La storia di Michele, dei suoi oggetti smarriti e del suo treno è una storia profonda che porterà il lettore a salire sul treno insieme al protagonista per affrontare un lungo viaggio in cerca di risposte. 
Michele è un ragazzo timido che per anni, dopo essere stato abbandonato dalla madre, si è estraniato dal mondo e dalle persone chiudendosi nella sua casa e circondandosi solo di oggetti smarriti trovati sul treno.
Immerso nella sua solitudine, un giorno inaspettatamente conoscerà Elena, una ragazza dolce e allegra che, con molta pazienza, riuscirà a conquistare l'amore di  Michele.
Leggendo questo libro non ho potuto fare a meno di chiedermi se anch'io come Michele nella mia vita ho davvero trovato tutte le risposte alle domande che mi sono posta negli anni.
Michele ha avuto la forza di essere coraggioso, è salito sul treno combattendo la sua  diffidenza nei confronti della vita e combattendo la sua timidezza.
Ha affrontato la paura di se stesso, cercando in mille modi possibili di trovare le risposte alle tante domande nella sua testa.
Un libro emozionante, ricco di sentimenti, profondo, straordinario nella sua bellezza.
Un libro che ti cambia la vita, e il modo di pensare proprio com'è successo a Michele.
Quello di Michele sarà un viaggio interiore, alla ricerca della felicità, e dei mille colori che la vita può offrirci...
Vi lascio una frase che mi ha commossa molto.


"Me l'ha portata il treno.

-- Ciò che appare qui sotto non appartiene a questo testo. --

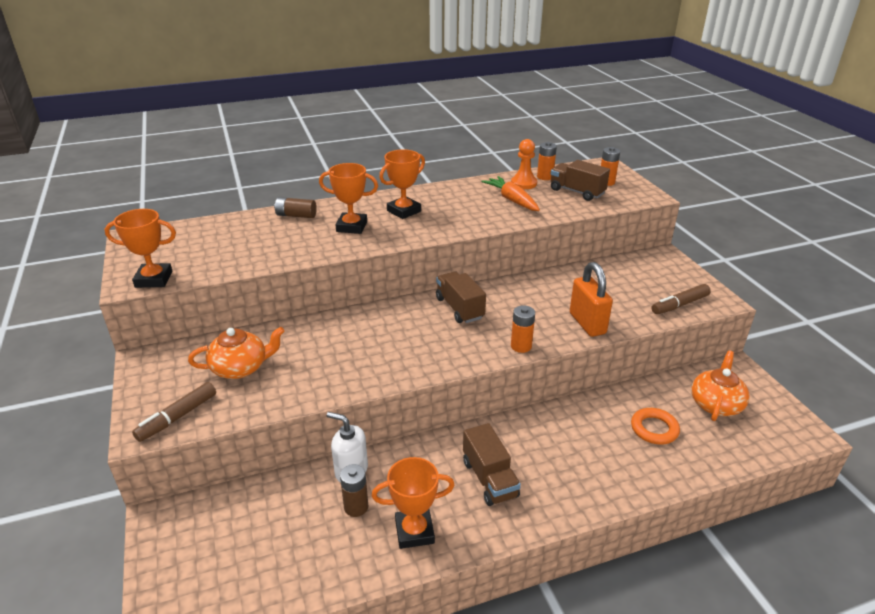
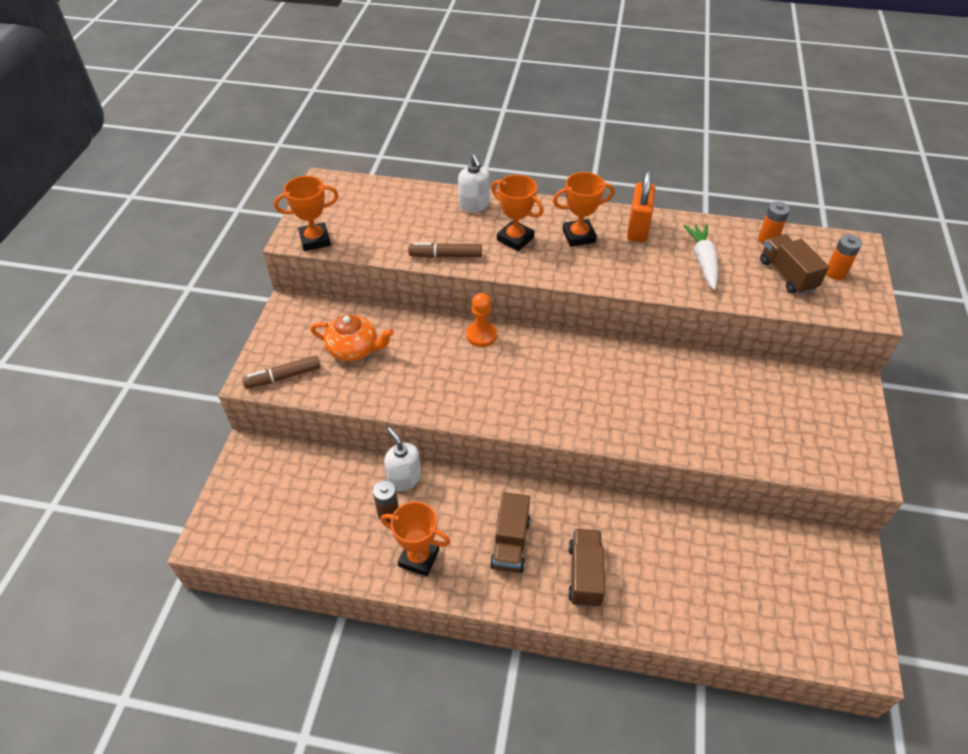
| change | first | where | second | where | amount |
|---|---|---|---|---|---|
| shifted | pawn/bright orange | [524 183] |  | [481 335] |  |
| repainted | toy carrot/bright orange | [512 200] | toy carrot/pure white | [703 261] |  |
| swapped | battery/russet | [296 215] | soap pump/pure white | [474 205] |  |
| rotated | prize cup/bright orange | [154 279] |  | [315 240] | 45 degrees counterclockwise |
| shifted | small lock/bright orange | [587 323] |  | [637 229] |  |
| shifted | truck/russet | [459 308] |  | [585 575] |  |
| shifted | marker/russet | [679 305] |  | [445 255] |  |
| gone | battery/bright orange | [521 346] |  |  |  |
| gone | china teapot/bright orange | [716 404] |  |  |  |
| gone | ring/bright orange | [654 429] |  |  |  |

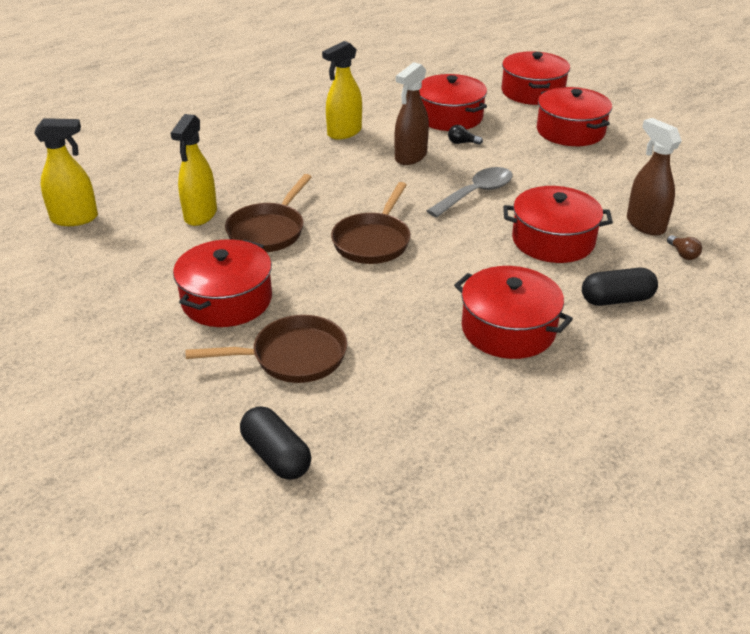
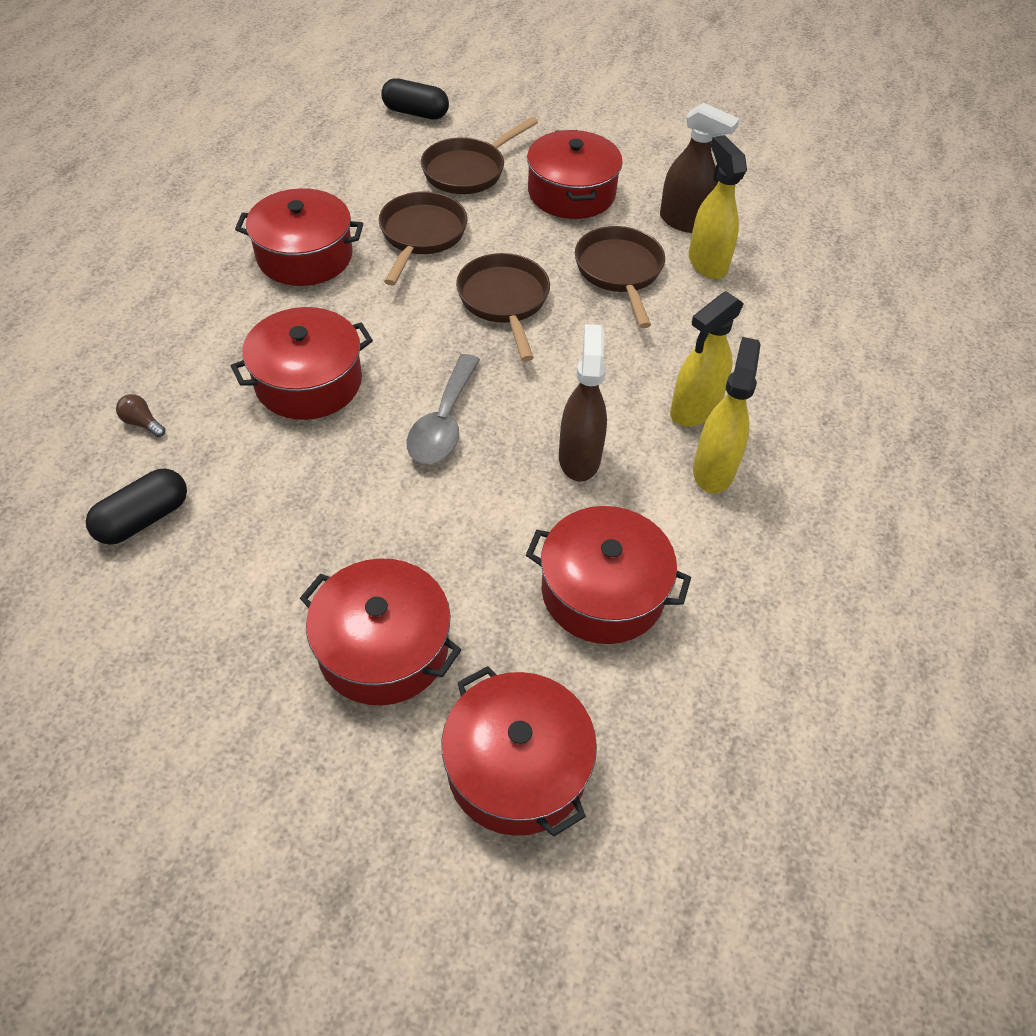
| change | first | where | second | where | amount |
|---|---|---|---|---|---|
| shifted | sprayer/golden | [75 218] |  | [694 410] |  |
| shifted | sprayer/russet | [645 224] |  | [684 222] |  |
| gone | light bulb/ebony | [462 143] |  |  |  |
| shifted | pill shape/ebony | [616 299] |  | [143 519] |  |
| new |  |  | pan/russet | [421 235] |  |

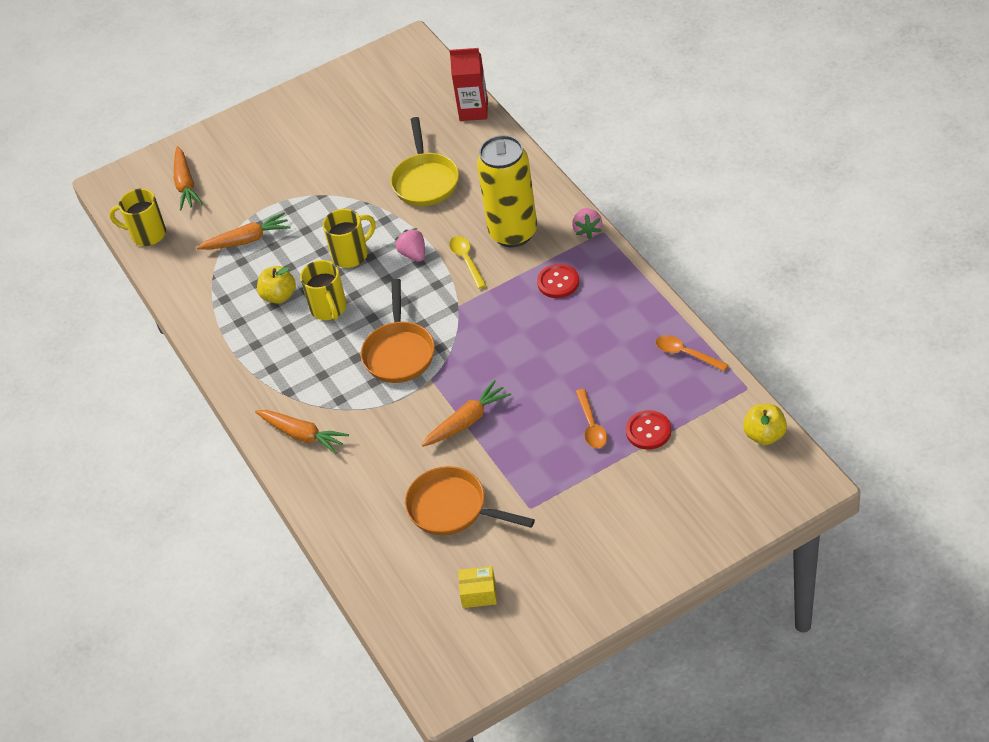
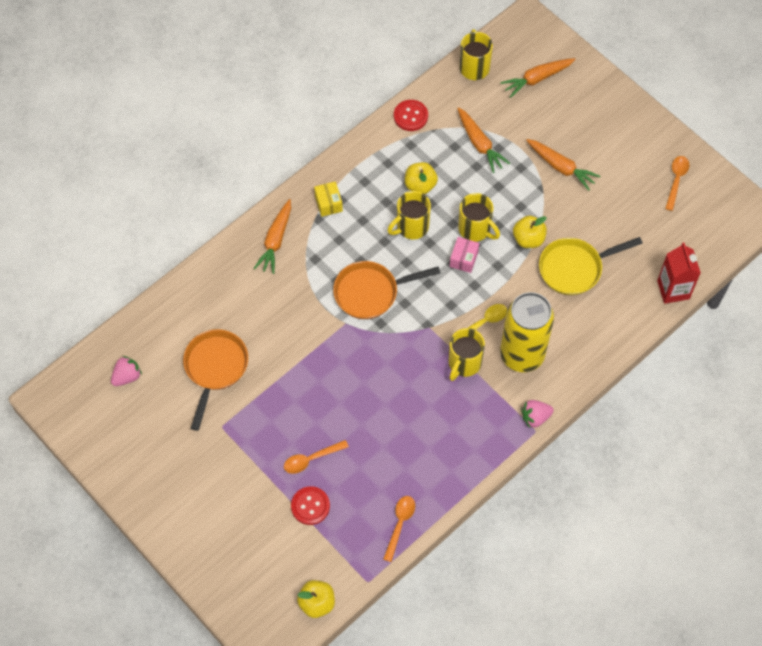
| change | first | where | second | where | amount |
|---|---|---|---|---|---|
| shifted | berry/rose-pink | [413 254] |  | [127 376] |  |
| shifted | sewing button/scarlet | [558 282] |  | [410 116] |  |
| shifted | toy carrot/bright orange | [467 421] |  | [561 167] |  |
| shifted | package/golden | [479 593] |  | [328 203] |  |
| new |  |  | tablespoon/bright orange | [676 180] |  |
| new |  |  | apple fruit/golden | [528 239] |  |
| new |  |  | package/rose-pink | [463 259] |  |
| new |  |  | tea mug/golden | [464 363] |  |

Mi è entrata in casa e nella vita nello stesso istante, mamma.
Le ho restituito una bambola che aveva smarrito e lei mi ha dato in cambio la speranza.
Quando è entrata in cucina ha spazzato via, in un lampo, il ricordo della cenere nei piatti e il silenzio degli anni che ho vissuto da solo.
Lei parla dei colori in modo strano, sai? Dice che sono rosso e si porta appresso l'allegria. Spesso si arrabbia, ma non conosce la tristezza. Io penso che sia la tristezza a starle lontano, perchè è chiaro che ha paura di lei.
Se avesse un corpo, la tristezza, Elena sarebbe un cancro nel suo petto. Elena, si, si chiama Elena.
So che ha una sorella gemella che ha lo stesso nome della bambola smarrita, so che lavora in un bar e so che non riesco a non amarla.
Ce lo messa tutta, a non amarla, mamma.
Sono stato duro con lei,
ho serrato porte, finestre, cancelli,e perfino il mio cuore.
Ma lei ha spalancato ogni porta,
ogni finestra, ogni cancello, poi ha trovato un varco segreto, che nemmeno io conoscevo, e mi è entrata ugualmente in quel cuore che avevo serrato.
Ha apparecchiato un tavolo vicino ai binari e mi ha servito il suo amore tra le mani ".